Waronker’s music label signed artists from Eddie Cochran to Alvin and the Chipmunks during the 1950s and 1960s. Other singers on Liberty, founded in 1955, included Julie London, Martin Denny, Johnny Burnette, Gene McDaniels, Buddy Knox, and Timi Yuro. It scored major hits with the novelty recordings of Alvin and the Chipmunks, a fictional musical group created by Ross Bagdasarian under the stage name David Seville.
Bagdasarian supplied the voices for the chipmunk trio, whose distinctive, high-pitched sound was created by speeding up the playback. “The Chipmunk Song,” released in 1958, sold more than 4 million copies in seven weeks and became a no. 1 hit single in America.

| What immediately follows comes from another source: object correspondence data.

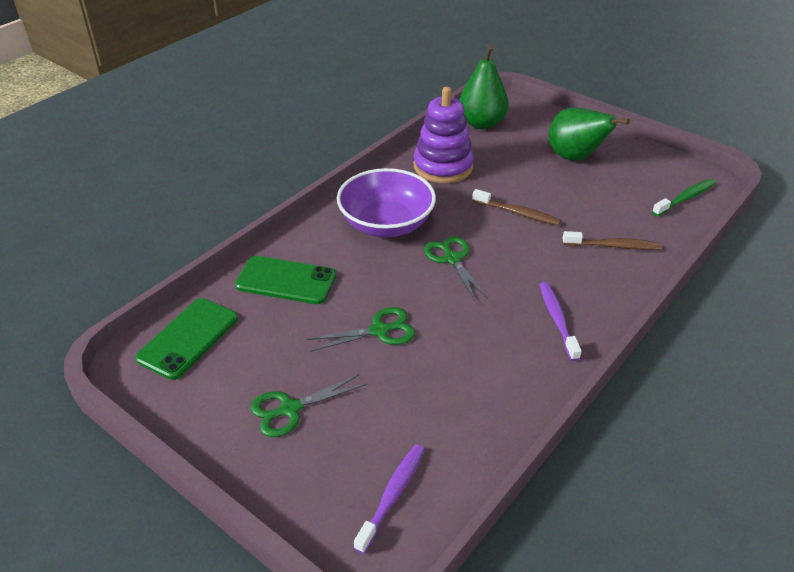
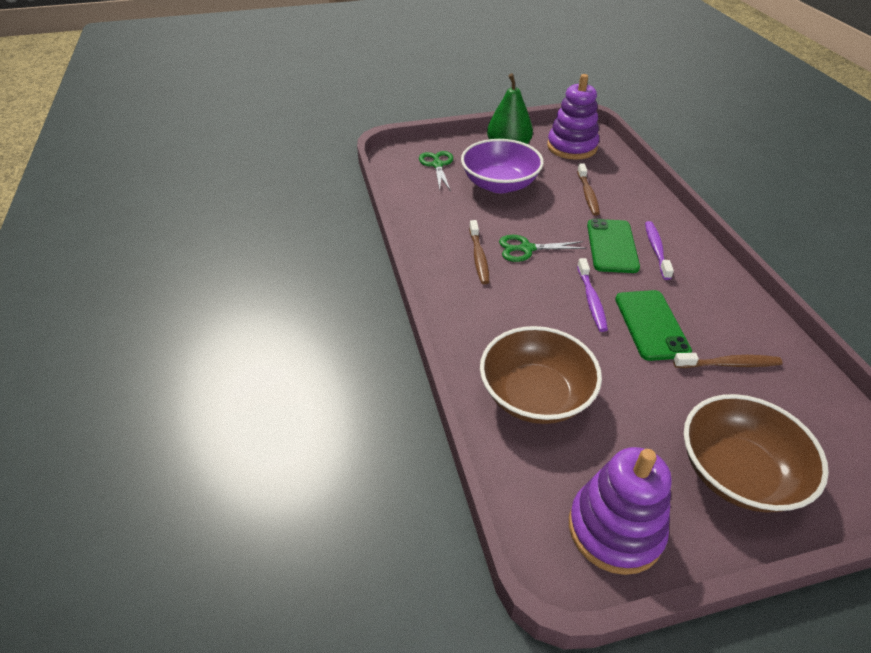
brown bowl: 0 -> 2
brown toothbrush: 2 -> 3
green pear: 2 -> 1
green scissors: 3 -> 2
green toothbrush: 1 -> 0
purple stacking toy: 1 -> 2

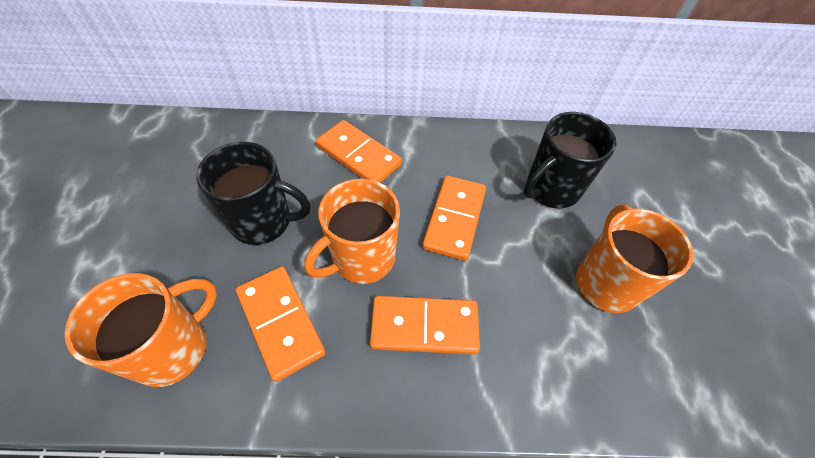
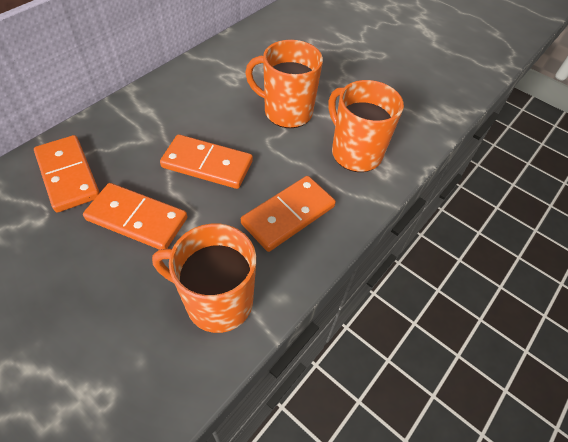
black mug: 2 -> 0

It also earned Waronker a footnote in pop culture history: the Chipmunks – Alvin, Simon, and Theodore – were named after Liberty President Alvin Bennett, Waronker, and chief engineer Theodore Keep.
The Los Angeles-born Waronker trained as a classical violinist in Europe as a teenager in the early 1930s. After returning to Los Angeles, he played violin with the 20th Century Fox Orchestra and served as orchestra contractor at the studio until he founded Liberty Records in 1955.
Using his furniture as collateral, Waronker borrowed $2,000 and used half of the loan to arrange to have Capitol Records’ pressing plant manufacture his initial releases. At first, Waronker worked at 20th Century Fox from 9 a.m. to 6 p.m. and then ran Liberty from a rented desk in a Beverly Hills office until 5:30 a.m.
“In the end, I paid all my bills and had money left over,” Waronker told Billboard.
In 1963, Waronker sold Liberty Records to Avnet, an electronics corporation, for $12 million.